Given the cost and complexity of a bankruptcy proceeding involving massive asbestos liabilities, substantial advance planning and preparation are essential. Long before available insurance coverage is exhausted, particularly when the debtor is a smaller company, the process must begin. It’s important to understand the scope and availability of insurance coverage, including any disputes that may exist with insurance carriers. Thus, an important component of the planning team will be experienced insurance coverage counsel. In addition, a realistic assessment of the future liabilities must be undertaken with defense counsel to attempt to gain a reasonable understanding of the likely flow of new cases into the future and the cost of resolving those cases. Equally important is the preparation of the underlying business operations to ensure that they can withstand the rigors of a bankruptcy proceeding. Key members of the management team must be brought into the process so that they know what to expect when the time comes for filing the bankruptcy proceeding and they can share their individual insight into the likely operational issues that will arise.
Although it’s not always possible, any company facing substantial asbestos liabilities should consider the potential for filing a "pre-packaged" bankruptcy proceeding.
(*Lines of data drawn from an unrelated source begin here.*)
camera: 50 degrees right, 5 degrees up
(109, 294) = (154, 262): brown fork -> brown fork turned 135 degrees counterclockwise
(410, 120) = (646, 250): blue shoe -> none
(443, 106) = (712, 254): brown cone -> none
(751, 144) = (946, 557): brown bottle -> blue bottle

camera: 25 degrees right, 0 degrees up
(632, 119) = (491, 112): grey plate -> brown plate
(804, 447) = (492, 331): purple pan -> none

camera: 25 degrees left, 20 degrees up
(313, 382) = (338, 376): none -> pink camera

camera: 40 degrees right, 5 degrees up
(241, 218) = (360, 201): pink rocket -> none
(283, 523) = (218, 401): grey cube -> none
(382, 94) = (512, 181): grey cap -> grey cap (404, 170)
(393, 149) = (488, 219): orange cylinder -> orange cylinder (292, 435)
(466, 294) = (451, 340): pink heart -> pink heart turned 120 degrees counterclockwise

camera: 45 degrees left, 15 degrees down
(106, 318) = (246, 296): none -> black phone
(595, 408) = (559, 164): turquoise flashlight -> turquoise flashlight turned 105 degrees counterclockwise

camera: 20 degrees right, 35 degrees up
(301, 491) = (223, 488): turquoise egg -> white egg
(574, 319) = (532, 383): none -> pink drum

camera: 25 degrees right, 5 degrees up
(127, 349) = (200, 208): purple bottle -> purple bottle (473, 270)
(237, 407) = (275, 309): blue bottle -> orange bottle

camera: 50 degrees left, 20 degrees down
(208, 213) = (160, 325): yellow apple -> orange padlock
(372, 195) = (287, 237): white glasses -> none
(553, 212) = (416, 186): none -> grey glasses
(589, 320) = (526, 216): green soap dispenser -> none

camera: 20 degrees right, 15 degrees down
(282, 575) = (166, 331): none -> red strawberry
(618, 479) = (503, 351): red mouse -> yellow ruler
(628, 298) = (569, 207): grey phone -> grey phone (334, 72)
Under this type of proceeding, an informal committee of asbestos claimants is established prior to the commencement of a bankruptcy proceeding for purposes of negotiating a resolution. In addition, a guardian ad litem is selected to represent the interests of future asbestos claimants. Depending upon the nature and relationship with the company’s insurers, they may also be brought into the process. The advantage of a pre-packaged bankruptcy proceeding is that it reduces the time and expense of a traditional bankruptcy proceeding by allowing many of the normal processes which occur during a bankruptcy proceeding to occur prior thereto. If a deal can be struck with the asbestos claimants, then a plan of reorganization and disclosure statement are distributed to the asbestos creditors prior to the filing of the bankruptcy proceeding and the votes are obtained. Once the votes are obtained, the bankruptcy process is then commenced with the plan of reorganization and disclosure statement being filed on the case’s first day.
While major companies like Babcock and Wilcox and Pittsburgh Corning may have the financial wherewithal to engage in a protracted bankruptcy fight with asbestos claimants in an effort to reorganize, smaller companies face a much different challenge. These companies must identify their available insurance coverage as early as possible, and make a realistic determination of how long that insurance will last in light of the current litigation environment. If it appears that the insurance isn’t going to outlast the existing litigation claims, then advance planning is critical. Entering into a bankruptcy proceeding with little or no insurance coverage is never recommended and makes the reorganization of that company substantially more difficult, if not impossible. Thus, it’s critical to obtain the assistance of bankruptcy counsel who have experience with asbestos Chapter 11 cases early in the process to help ensure the best possible outcome. Failure to address these issues early on could substantially prejudice a company’s ability to reorganize.